The Maniototo big skies are a long way from Tehran but they are a place where Iranian immigrant Aida Tavassoli feels safe. PHOTO: JULIE ASHER
Being frightened of foreign paramilitary forces seems laughable, sitting in the Maniototo sunshine, yet the fear is real enough for my companion to refuse to show her face in a photograph.

Visiting extended family in Central Otago, Iranian-born Aida Tavassoli told the story of growing up in Iran and the changes that began during her childhood.

Women were most affected by changes brought about by the current regime and the erosion of their rights happened slowly but surely, she said.

For a few years after the 1979 Iranian Revolution, television presenters covered their hair but with colourful scarves.

They were gradually replaced by women in tight, black chador, covering their head and body, which Ms Tavassoli was required to wear when she was at university.

Public notices advised that women who covered up would go to heaven.

Clergymen would come into schools and tell the children how wonderful hijab was.

They said the health of society would be improved if women covered up and the sexes were kept separate, she said.

"From the age of 7 we were required to cover our hair and our bodies."

Girls were also banned from singing and dancing in public and riding bicycles.

"They covered us up to say we would be safe from sexual violence, but it actually made us a target because men became quite interested in our skin and our body parts and stuff like that."

On public transport, if a shirt sleeve rode up, the men would stare at their wrist.

At high school, Ms Tavassoli, and all other girls, had their bags searched everyday and at university had to enter through search and interrogation booths.

The women in the booths would judge whether they were appropriately dressed or trying to attract men.

Broadcasters showing foreign television programmes that showed any part of a woman’s body, zoomed in on her face excluding the rest of her body.

Her anger grew and she realised she could not fight the sexual harassment on the streets. Any complaint to police was immediately countered with "what were you wearing", she said.

A woman was allowed to continue her education and attend university, travel overseas or work, as long as her father or husband approved. Women had no right to divorce, the word of two women was worth the same as one man in court and rape existed only if witnessed by four adult men.

Her family was educated and travelled internationally.

When she started high school they settled in Karaj, 40km from Tehran.

The town was near family and embassies of the countries where her parents were considering emigrating, or at least sending their two daughters to live.
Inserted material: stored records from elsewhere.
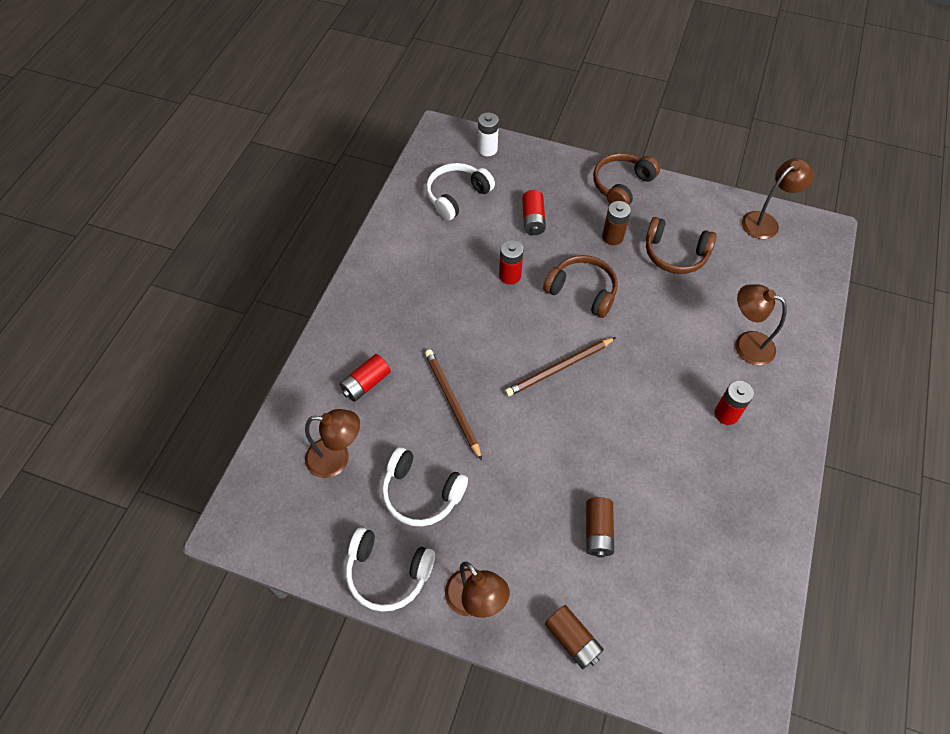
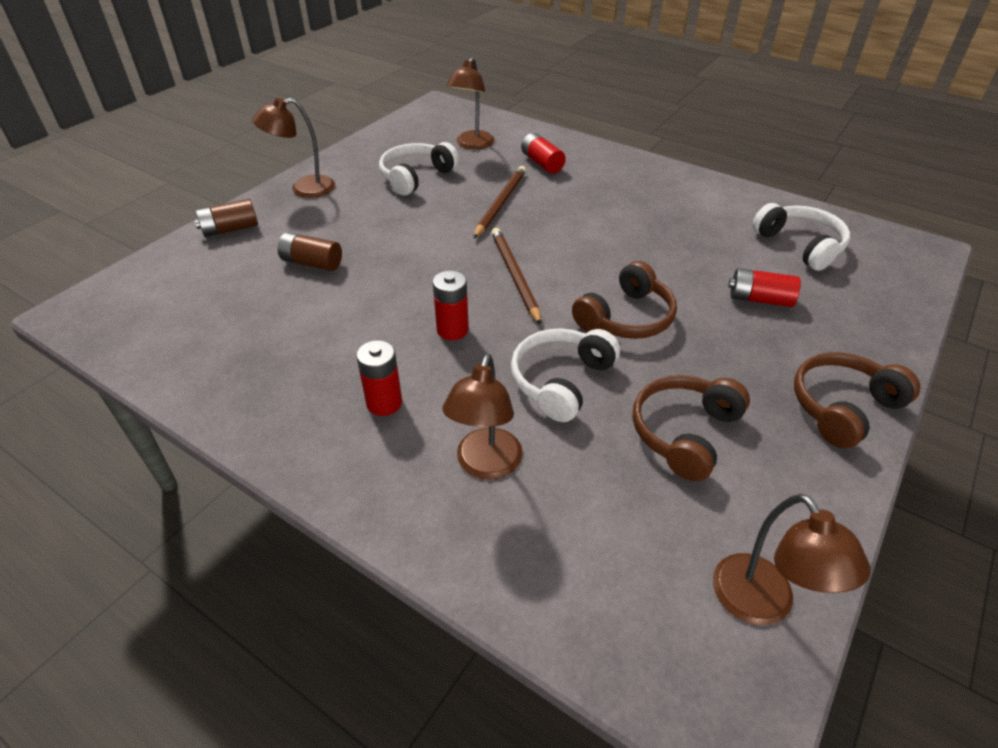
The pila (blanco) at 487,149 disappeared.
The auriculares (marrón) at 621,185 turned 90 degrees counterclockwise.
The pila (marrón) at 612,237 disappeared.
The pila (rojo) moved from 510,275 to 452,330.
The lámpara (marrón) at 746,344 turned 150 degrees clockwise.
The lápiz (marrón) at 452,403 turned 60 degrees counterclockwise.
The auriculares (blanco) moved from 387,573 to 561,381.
"All our lives they were thinking of emigrating out of Iran because of the oppression."

In 1998 Ms Tavassoli left Iran to study at Victoria University, in Wellington.

She was astonished by how few women there were in computer science and engineering lectures, given they were free to study anything they wanted.

She continues to work tirelessly for the women in Iran as a founding member of the Iranian Solidarity Group Aotearoa New Zealand.

The group have petitioned parliament and led protests around New Zealand calling for Western governments to condemn the Islamic Republic regime.

There had been a new aggressive crackdown on women to punish them for refusing to wear the mandatory hijab since the women-led Woman Life Freedom movement started in September 2022, she said.

The head of the Iranian Islamic Republic regime and the Islamic Revolutionary Guard Corps had arrested unveiled women at metro stations and scrutinised the clothing and veils of female students at university entrances, preventing them from entering. Last week the Isfahan court sentenced Iranian rapper Toomaj Salehi to death for his song lyrics and for participating in the peaceful Woman Life Freedom protests.

"Women in Iran, when I look at them they just make me so proud ... They’ve always been fighting back."